Device
The Pin class represents a physical pin on the imp card or module.
imp001 cards have six versatile IO pins, each with a corresponding pin object, named after their positions on the imp connector: pin1, pin2, pin5, pin7, pin8 and pin9.
imp002 modules add a further six pins — pin6 and pinA through pinE — see the imp002 pin mux documentation for full details.
imp003 modules (Murata part number LBWA1ZV1CD) have 23 pins in total. However, these pins’ designations are entirely different from those of the imp001 and imp002. Again, see the imp003 pin mux documentation for a full listing of imp003 pins.
imp004m modules (Murata part number LBEE5ZZ1MD) have 18 GPIO pins. These pins’ designations follow the naming scheme employed for the imp003, but there is not a 1:1 mapping of pin functionality between the two modules. See the imp004m pin mux documentation for a full listing of imp004m pins.
imp005 modules (Murata part number LBWA1UZ1GC-901) have 28 GPIO pins in total. These pins’ designations follow the naming scheme employed for the imp003. Instead of pin X, the imp005 has pins XA through XE. See the imp005 pin mux for full details.
imp006 modules have 54 GPIO pins in total. These pins’ designations follow the naming scheme employed for the imp003. Instead of pin X, the imp006 has pins XA through XW; instead of pin Y, it has pins YA through YN. See the imp006 pin mux for full details.
impC001 modules have 44 GPIO pins in total. These pins’ designations follow the naming scheme employed for the imp003. Instead of pin X, the impC001 has pins XA through XD, and in place of pin Y, pins YA through YU. See the impC001 pin mux for full details.
Note The impC001 currently lacks support for pulse counter and pin-triggered pulse generation (PTPG) through its GPIO pins.
Each pin can be used as a GPIO — a digital input or digital output — and many have further available modes such as PWM output or analog input (ADC). Not all modes are available on every pin. On the imp001, for instance, pins 1 and/or 5 can alternatively be used as analog outputs (DAC); pin 1 can alternatively be used as a pulse-counter or as a wake-up from low-power modes. See the imp pin mux to learn exactly what facilities are available on each pin.
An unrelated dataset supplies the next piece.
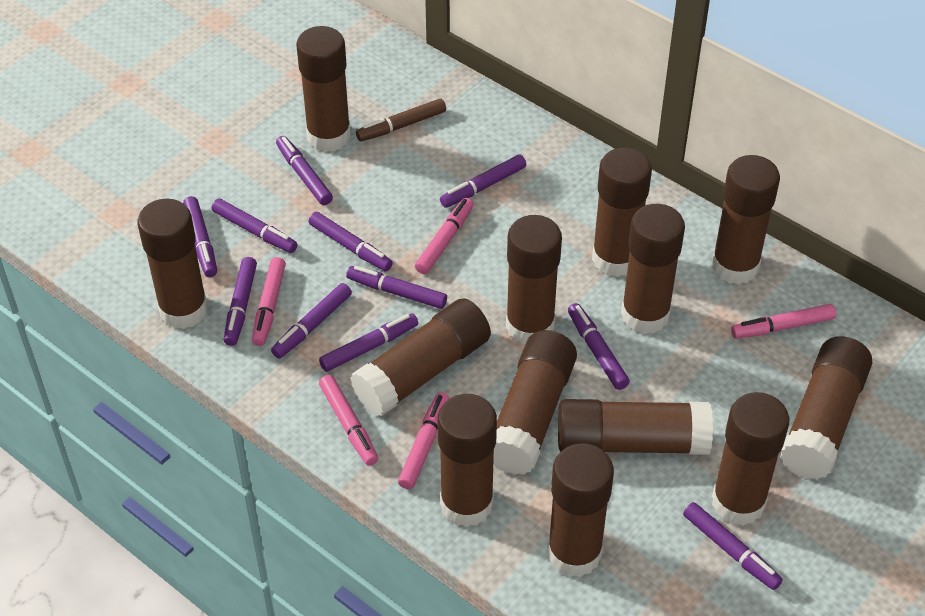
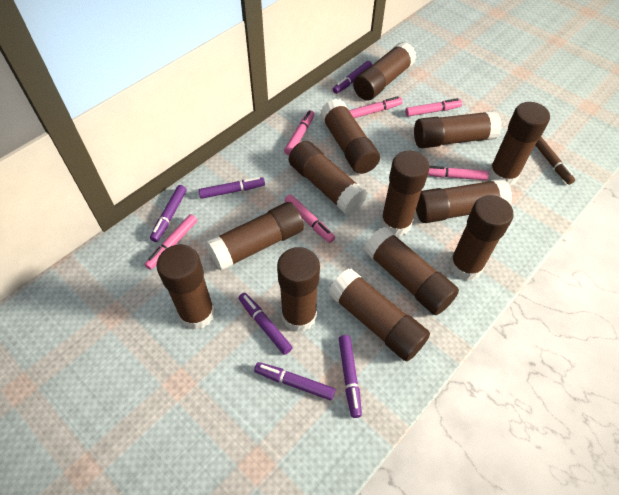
pink marker: 5 -> 6
purple marker: 11 -> 6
The ADCs return a number which represents the analog voltage sampled; the lowest number they can return is zero, representing 0V, and the highest is 65535, which represents the supply voltage. This number doesn’t directly map to a voltage. For example, say you apply 1.5V to a pin and read this. If your chip is supplied at 3.0V, then you would read:
(1.5 / 3.0) * 65535 = 32767
However, with the same 1.5V pin voltage and a 3.3V supply voltage you would read:
(1.5 / 3.3) * 65535 = 29788
To work out the actual voltage of a pin, you first use hardware.voltage(), which internally reads a known reference (fixed) voltage with the ADC and uses that reading to determine what the actual supply voltage of the chip is, which it then returns. You then scale this by the number you read, as whatever voltage is on your pin as a fraction of the supply.
The pin objects are instantiated at start-up, and are accessed through the hardware object, for example:
ledPin <- hardware.pin1;
To unconfigure a pin if it is no longer required, use pin.configure(DIGITAL_IN)
, which has the effect of tri-stating the pin.